All voxel-wise analyses were performed both at whole-brain level and using a ROI-restricted approach. Our ROI mask included regions that were previously found to be related to apathy21, as well as the self-initiative task that we used and included large portions of the inferior and middle frontal gyri, (pre) supplementary motor cortex, premotor cortex, inferior parietal cortex, supramarginal gyrus, cingulate cortex, thalamus, amygdala, striatum, globus pallidus, hippocampus, and some regions within temporal lobe (see Supplementary Fig. S2).

The threshold was set at p < 0.05, family wise error (FWE) corrected at cluster level with an initial threshold of p < .001, uncorrected. For our regions of interest, the correction area was restricted to the spatial extent of the composite mask. For regions outside our ROI mask, a correction for the whole brain was applied.

Multivariate analyses

Additional exploratory analyses were performed in the context of multivariate regression and group classification using the “Pattern Recognition for Neuroimaging Toolbox47. First, three separate multivariate regression analyses were performed for the free, timed choice, and no choice contrasts (vs. implicit baseline) to investigate the potential of whole-brain functional images for predicting the severity of apathy using Relevance Vector Regression. Multivariate weight maps were constructed to visualize the spatial pattern driving the regression. Second, linear SVM learning was used to classify participants to the low and high apathy group. Prior to regression and SVM analyses, the contrast maps where masked using a standard grey matter mask.

To assess generalizability, a leave-one-out cross-validation (LOOCV) procedure was carried out. During this procedure, the analysis was repeated as many times as there were participants, excluding all data from a single subject at each iteration. Data for the remaining participants was subsequently used to train the model; the data for the excluded participant was used for testing the algorithms.

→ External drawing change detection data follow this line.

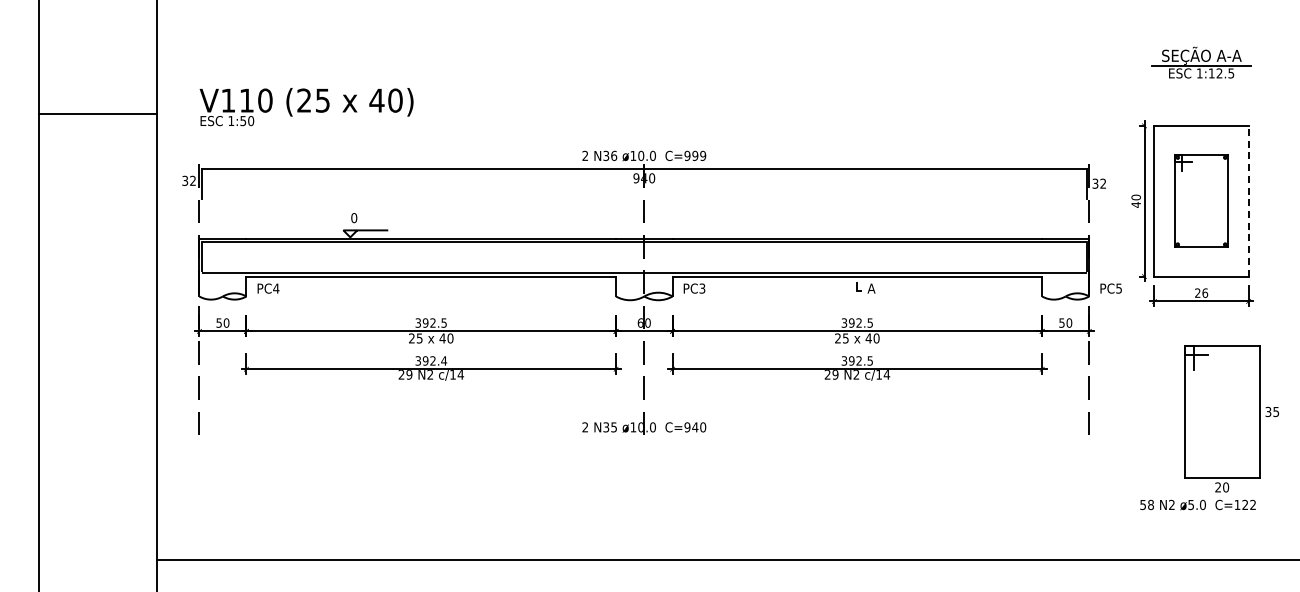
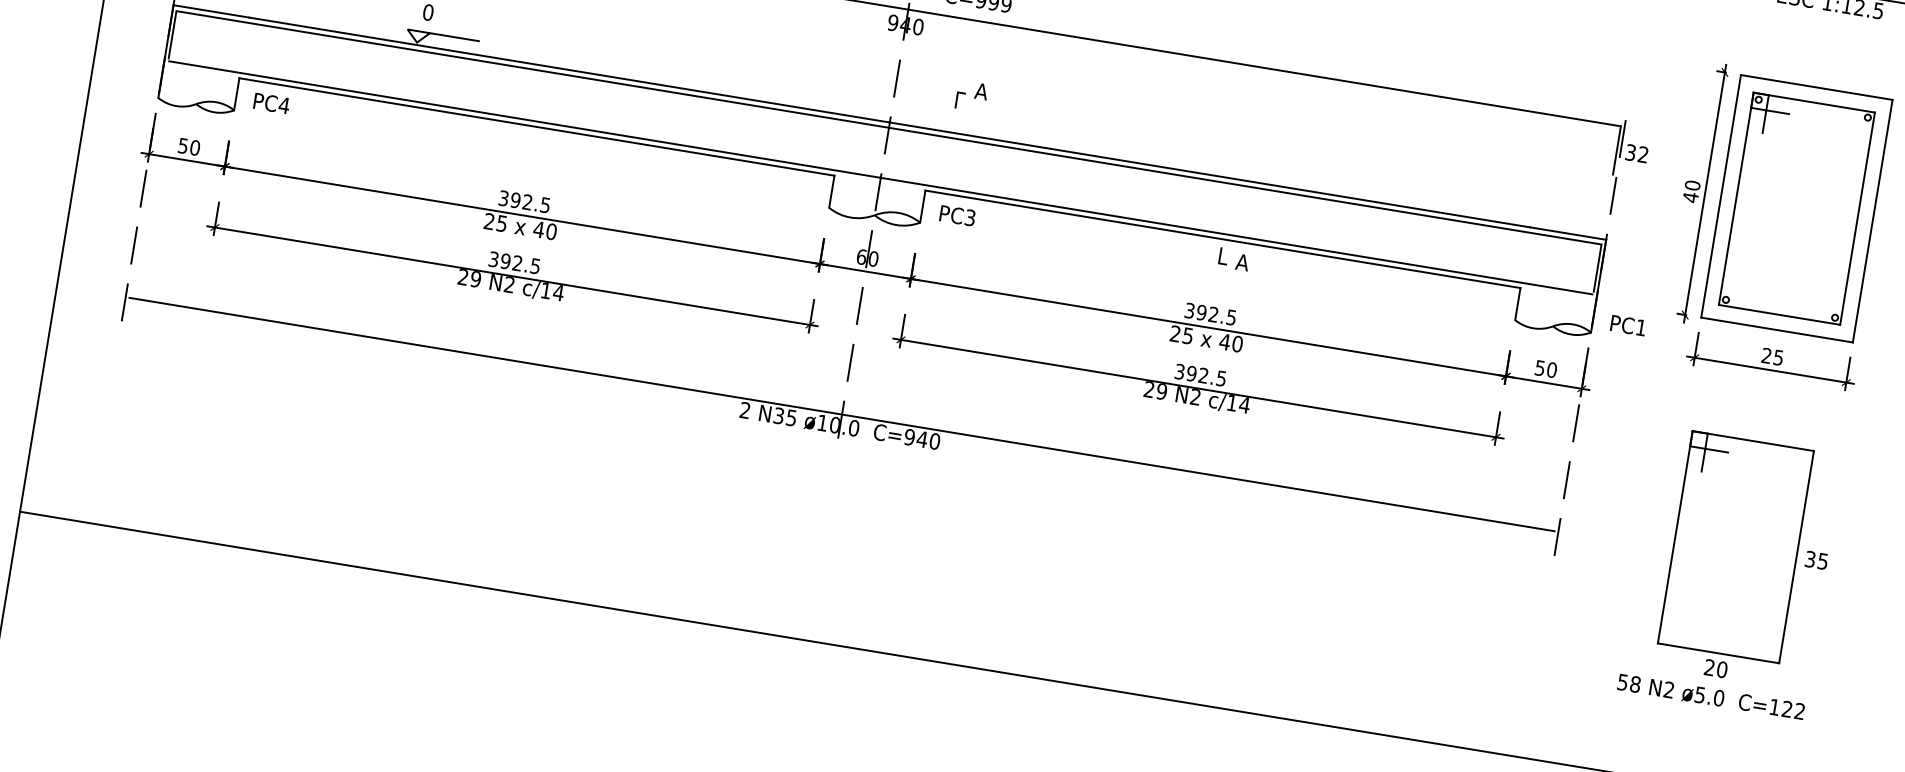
part: (1201, 200) -> (1797, 207), size x1.43
line: (1248, 200) -> (1872, 220), dashed -> solid
part: (691, 214) -> (972, 95), added
text: (1118, 288) -> (1640, 327), PC5 -> PC1
text: (1205, 292) -> (1779, 356), 26 -> 25
text: (444, 360) -> (536, 265), 392.4 -> 392.5
part: (1231, 418) -> (1749, 560), moved
line: (643, 420) -> (840, 414), added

Statistical significance was assessed using permutation testing. AES-S scores and group classifications were randomly permuted 1000 times and the models were tested using these labels. The number of times the permuted accuracy was greater than the true accuracy was counted and divided by the number of permutations in order to produce a p-value.

Ethical Approval

All procedures performed in studies involving human participants were in accordance with the ethical standards of the institutional and/or national research committee and with the 1964 Helsinki declaration and its later amendments or comparable ethical standards.